Supply-chain executives have plenty to keep them up at night. Speaking at Stanford's recent Socially and Environmentally Responsible Supply Chains Conference, Lee enumerated their chief concerns. They related the usual nightmares - material supply shortages, logistics disruptions, supplier failures, legal and regulatory issues. But in SCM World's latest Chief Supply Chain Officer Survey, close to 70 percent of respondents cited compliance and environmental regulations as major headaches. In addition, the survey's authors were "shocked" to learn that 60 percent worried about counterfeit products. "Increasingly," said Lee, "there are significant risks in the supply chain related to responsibility issues."

To gauge the progress of companies toward supply-chain responsibility, the SISSCR paper sketches out a "maturity spectrum" with two parts: efforts to increase visibility (the cure-all for the vast majority of supply-chain problems, I would say) and those to improve social, environmental and ethical performance. Digging deeper, it defines leading practices for seven distinct corporate initiatives. In the area of risk assessments and audits, for example, best practices include drawing on outside data, such as from NGOs, to better identify risks, and sharing audits between suppliers and buyers. To motivate suppliers, a leader might align positive and negative incentives to encourage responsible practices. (A laggard might be the buyer that said its incentive for suppliers to comply with requirements "is that they receive our business.")

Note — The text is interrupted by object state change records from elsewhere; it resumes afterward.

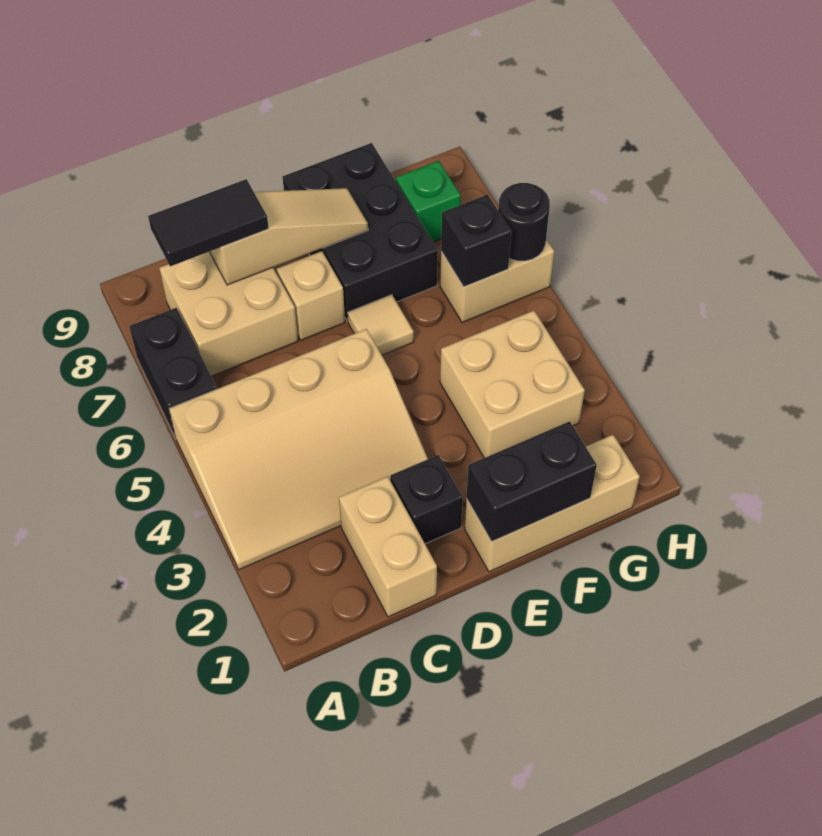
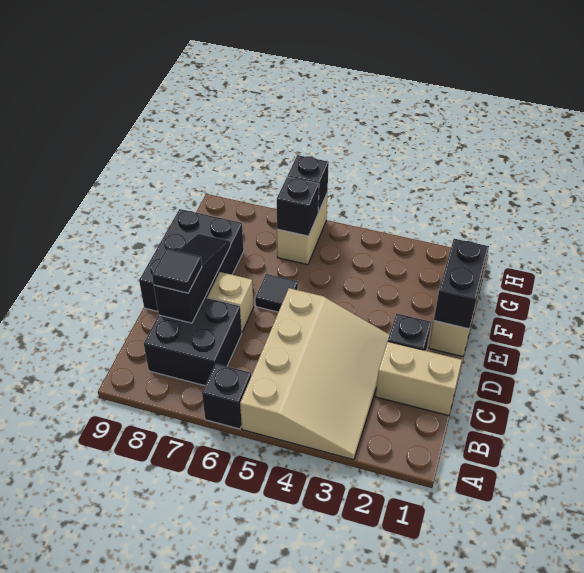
black brick A6:A7 level 1 -> black brick A6 level 1
tan brick B7:C8 level 1 -> black brick B7:C8 level 1
black tile B8:C8 level 3 -> black tile C8 level 3
tan slope C8:E8 level 2 top C -> black slope C8:E8 level 2 top C
tan tile E6 level 1 -> black tile E6 level 1
black brick E7:F9 level 1 -> black brick D8:F9 level 1
tan brick F3:G4 level 1 -> none
green brick G8 level 1 -> none
black round brick H6 level 2 -> black brick H6 level 2

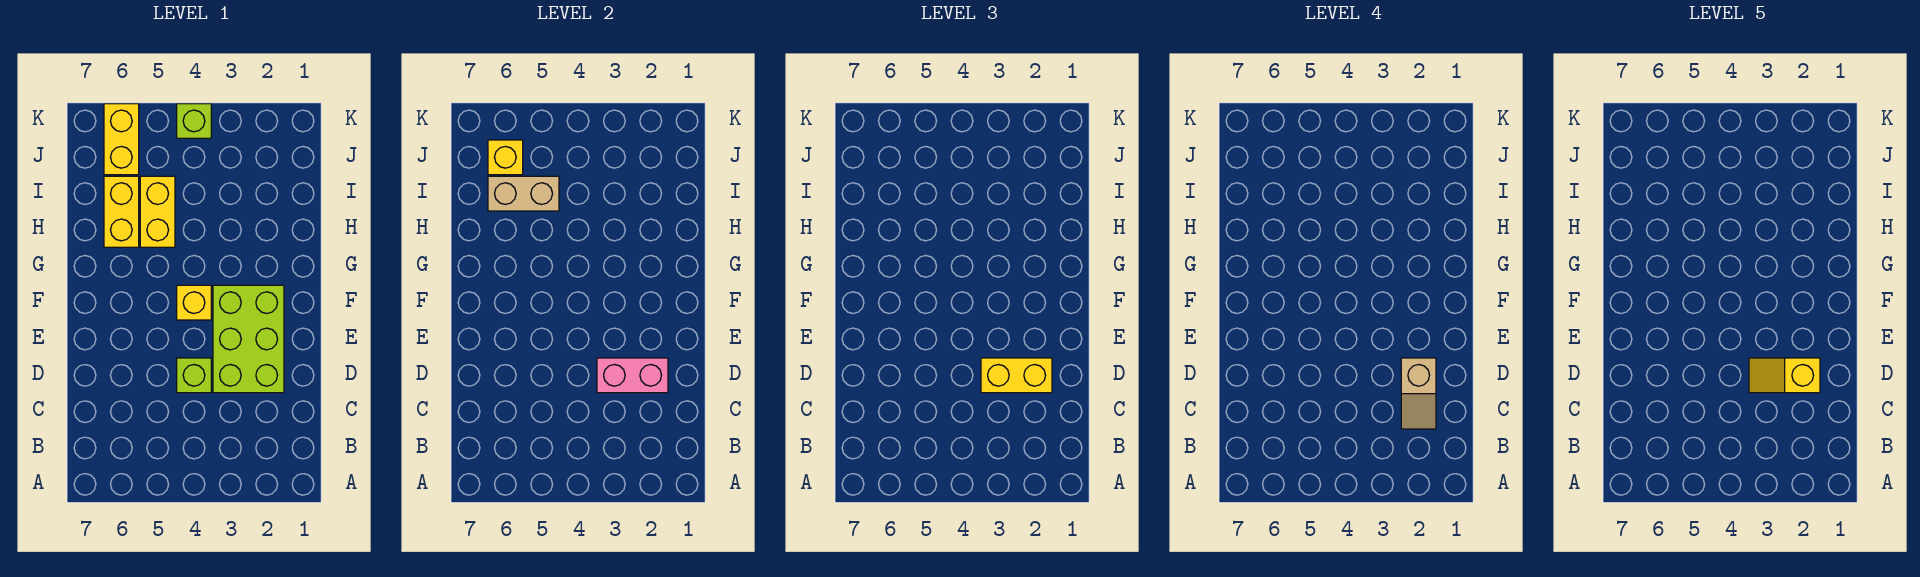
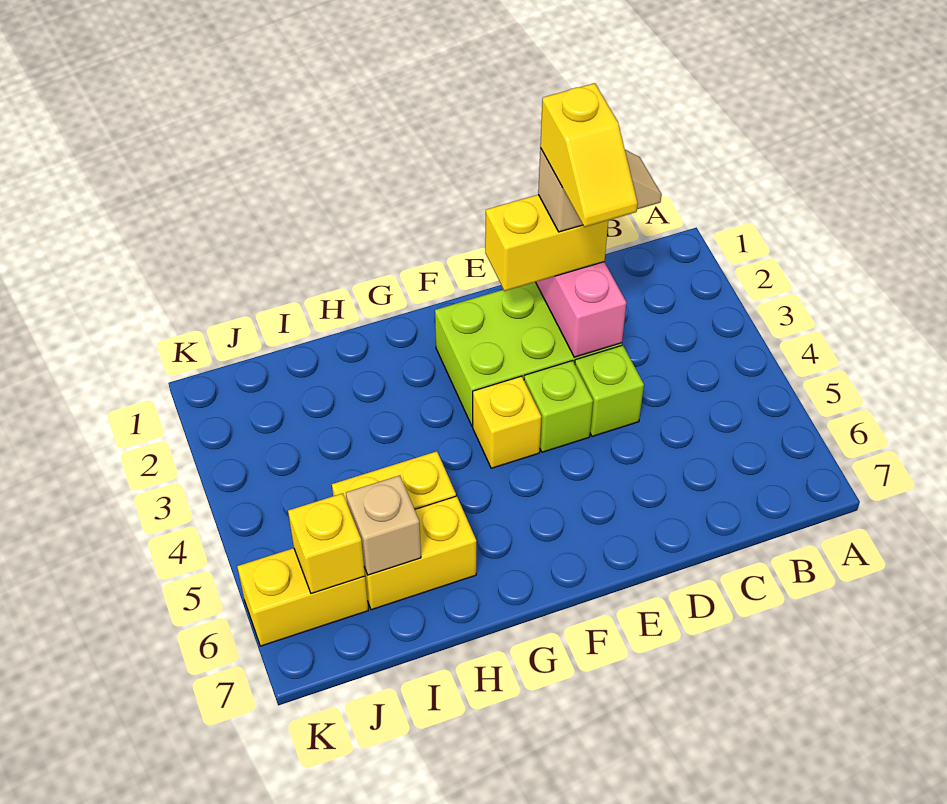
yellow brick D2:D3 level 3 -> yellow brick D2:E2 level 3
tan brick I5:I6 level 2 -> tan brick I6 level 2
lime brick K4 level 1 -> lime brick E4 level 1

SISSCR's maturity spectrum is a work in progress. Soon to come, says the group, is a survey that would compare a given firm's maturity level against established responsibility rankings and actual supply-chain performance.

Meanwhile, a number of companies are making progress. In a bid to improve its labor and environmental practices, Starbucks offers coffee farmers "preferred supplier" status, including a premium price for their beans. The program is meant to offset the added financial burden on growers of complying with strict labor standards. At the same time, it burnishes Starbucks' public image as a "socially, environmentally and ethically conscious coffee seller."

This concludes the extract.